Ahmad Awad, FCLC ’16, also helped to organize the protest. When the members of SJP initially applied to become a club in 2015, he was the intended president.
“We decided that we’re not going to cave in, we’re not going to give up, and we’re going to continue to fight for what we believe is right,” Awad said regarding the protest. “I’m hoping that SJP will be allowed to be established here at Fordham so that, although I was unfortunately not allowed to be a part of it as a student, I will definitely be supportive of a Fordham SJP as an alum. And I want the classes to come to be able to experience something that I was not able to.”
Awad also addressed the protesters during the event, calling the university’s decision to veto the formation of SJP “absolutely disturbing and shocking.”
“When we first began this process, it was simple,” he said. “We were looking to advocate for Palestinian rights, for the human rights of Palestinians and to bring change and to try to rally behind the situation and to end the conflict in Palestine. But we’re refusing to give in, we’re refusing to give up and I really do believe that Fordham is going to allow us to have full club status soon, especially when they see the numbers that we’re turning out.”
Rachel Silang, Fordham College at Rose Hill (FCRH) ’15, also came to the protest and addressed the participants at one point. During her time as a student, she founded the Students for Sex and Gender Equity and Safety (SAGES) Coalition and helped to found Fordham Students United. She is now with The Party for Socialism and Liberation.
“For Fordham University to have an entire student body say ‘yes,’ the Student Government says ‘yes, this is okay, we accept this, we want to have conversations, we want to have dialogue,’ and then for the administration to unilaterally without student input at all veto that, it’s honestly a disgrace,” Silang said.
She also remarked that it was “a really impressive demonstration for Fordham” due to the turnout and the four day turnaround period between when the protest was initially announced and when it was held. When she was a Fordham student, she said it would take “months just to get at least 50 people out to any sort of demonstration.”
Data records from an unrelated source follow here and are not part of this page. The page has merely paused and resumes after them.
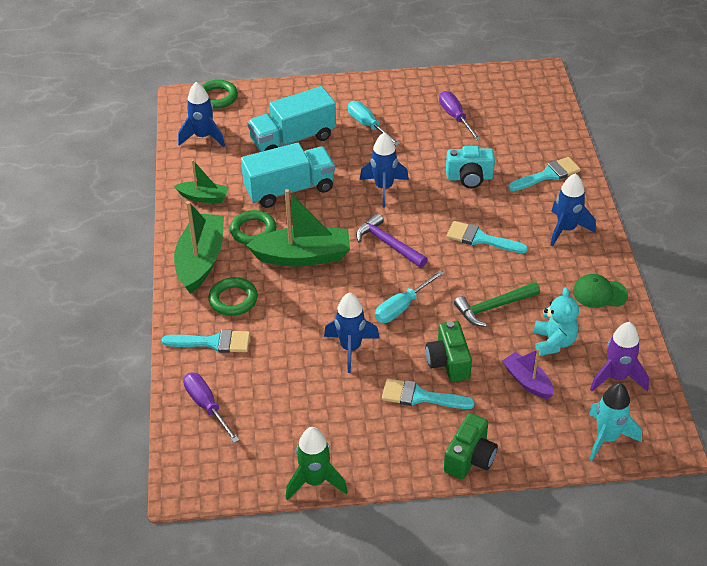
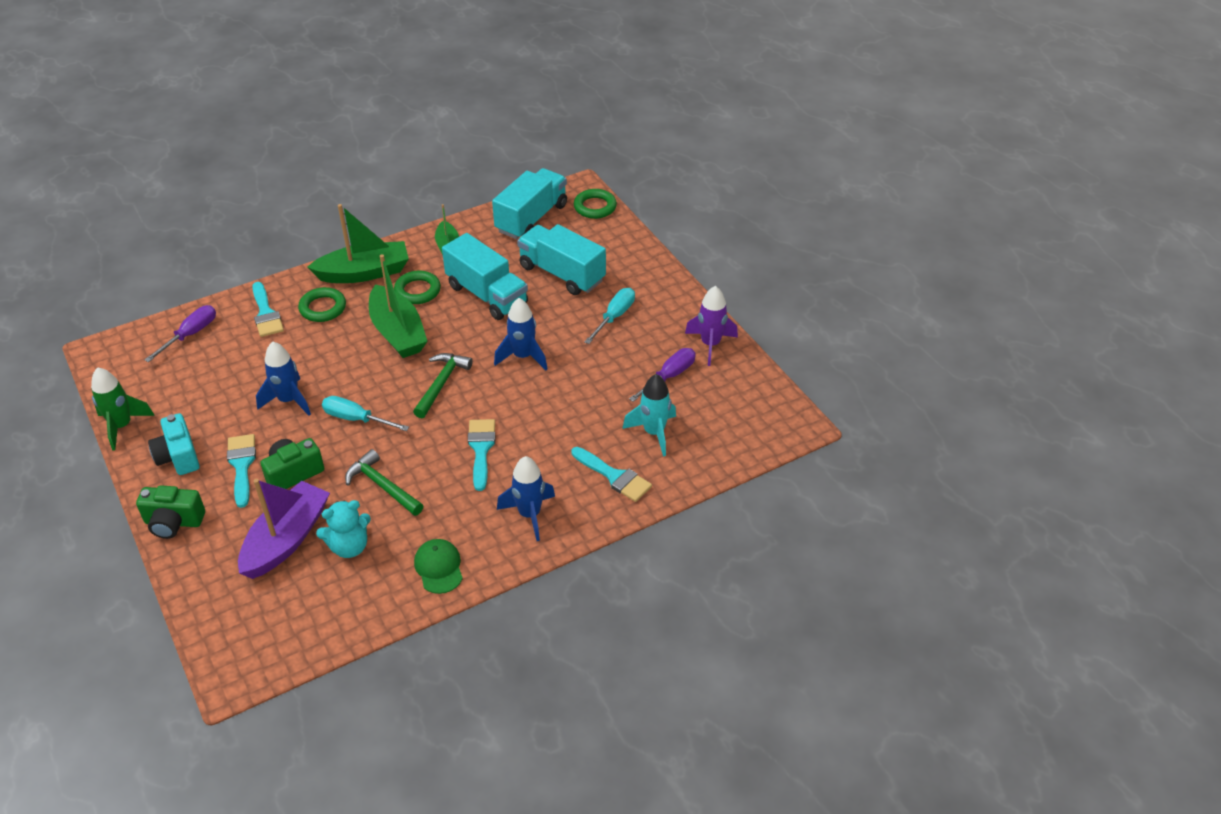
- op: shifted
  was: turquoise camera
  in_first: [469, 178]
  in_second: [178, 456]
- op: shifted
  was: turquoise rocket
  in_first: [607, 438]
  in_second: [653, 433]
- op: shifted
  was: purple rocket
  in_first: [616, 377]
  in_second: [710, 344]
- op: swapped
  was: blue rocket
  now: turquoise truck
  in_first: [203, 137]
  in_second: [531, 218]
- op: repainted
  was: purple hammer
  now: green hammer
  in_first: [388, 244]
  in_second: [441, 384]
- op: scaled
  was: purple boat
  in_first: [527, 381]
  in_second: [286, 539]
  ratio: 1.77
Among the other organizations whose representatives addressed the protesters were The Palestine Solidarity Network and New York City Students for Justice in Palestine (NYC SJP), which started an online letter of solidarity for supporters of Fordham SJP to sign.
Student protesters such as Nora, FCLC ’19, who wished to have her last name omitted out of fear of being labelled as anti-semitic for her support of Palestine, said “I think we need a voice on campus to defend the rights of Palestinians. I don’t understand why it’s a problem for the Fordham administration to allow us to defend basic human rights.”
Despite not having official club status, the SJP intends to keep planning and will hold a general meeting this Thursday at 1 p.m. in the Global Outreach (GO!) Office, according to Lurie. “I’m hoping for a positive outcome. We’re fighting because we want to win.”
UPDATE: Jan. 25 9:46 a.m.
Fordham SJP will no longer be meeting this Thursday at 1 p.m. in the Global Outreach (GO!) Office.